As of this writing, the Writers Guild of America has been on strike for more than four months. The Screen Actors Guild and the American Federation of Television and Radio Artists joined the writers in mid-July. A key concern for members in both organizations is the rapid development of artificial intelligence and the implications of vague clauses appearing in their contracts. Left unchecked, AI-generated content could drastically reduce job opportunities and lead to untold lost income for all involved.
AI writing scripts
The more immediate threat is using large language models to write part or all of scripts, books and other print material.

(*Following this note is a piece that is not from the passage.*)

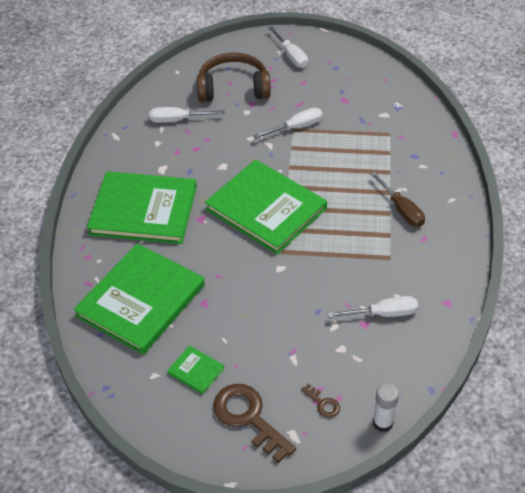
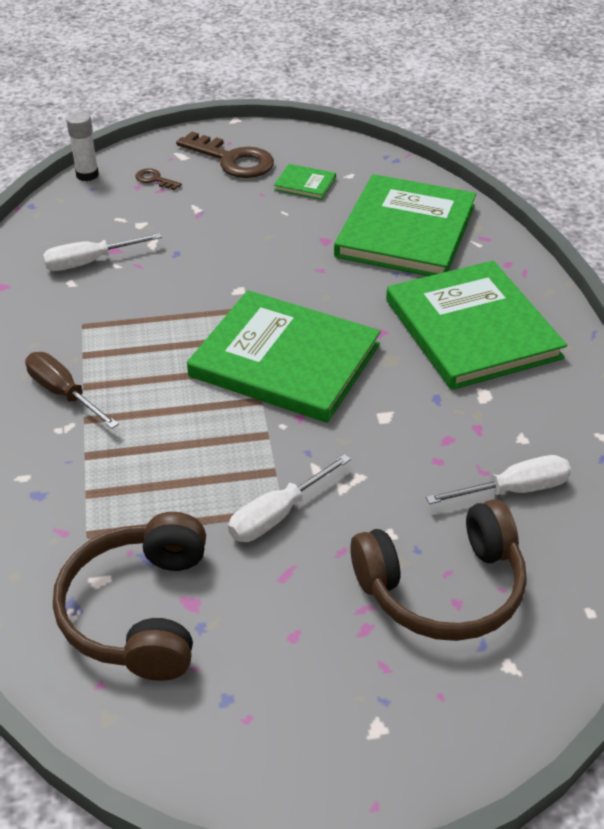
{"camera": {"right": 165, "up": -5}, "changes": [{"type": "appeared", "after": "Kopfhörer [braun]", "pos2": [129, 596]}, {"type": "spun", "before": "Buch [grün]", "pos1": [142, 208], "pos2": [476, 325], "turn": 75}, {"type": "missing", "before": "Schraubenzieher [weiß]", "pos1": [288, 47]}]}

Fraudsters are already using ChatGPT, a free service, to write content such as travel guidebooks, which they self-publish and dump onto Amazon. After gaming several dozen fake reviews to boost their search results on the site, these books can generate a nice payday. The accuracy of these guidebooks ranges from questionable to complete fiction. Still, buyers may not realize this until they’re standing on a street in Barcelona, looking for a non-existent museum.
Large language models’ writing quality and accuracy degrades significantly with long-form content, such as scripts or even long blog posts. Yet everyone seems to agree that it’s only a matter of time before they work out the kinks and AI is writing passable, though likely not award-winning, TV shows, films and novels.
The threat of “deepfakes”
You may have seen remarkably realistic videos of politicians making incendiary comments or celebrities’ faces superimposed onto different bodies. These so-called “deepfakes” have become alarmingly sophisticated in recent years.
This isn’t cutting edge technology available only to high-end production companies. For only $20 a month, the app VoxBox, “the ultimate AI celebrity voice generator,” allows you to attach one of 3,200+ celebrity voices to any text you write. You can have President Biden recite the lyrics of a raunchy Cardi B song or Optimus Prime read Shakespeare.
It isn’t possible to produce a feature film with a scan of an actor’s face and body just yet, but most people believe we’ll get there soon enough. When that day arrives, a studio could theoretically hire an actor for a one-day job and then use that person’s voice and likeness to create endless new content or even marketing campaigns that the actor would never agree to do. This could go on for years and the actor would still only have a single day’s pay to show for it.
AI law is still in its infancy
For the moment, plaintiff’s usually settle AI-related lawsuits out of court, meaning there’s scant legal precedent for attorneys to work with. Historically, this lack of legal clarity has led to industry-wide catastrophes, such as the music sharing firestorm of the early-2000s. Unsurprisingly, people in the entertainment industry would like to avoid a similar crisis.
Studios and unions will need to define issues like residual rights and compensation for the future use of someone’s likeness. Job security for set crews and post-production staff is another matter entirely. It will be a challenging negotiation, but that’s why we have (human) lawyers.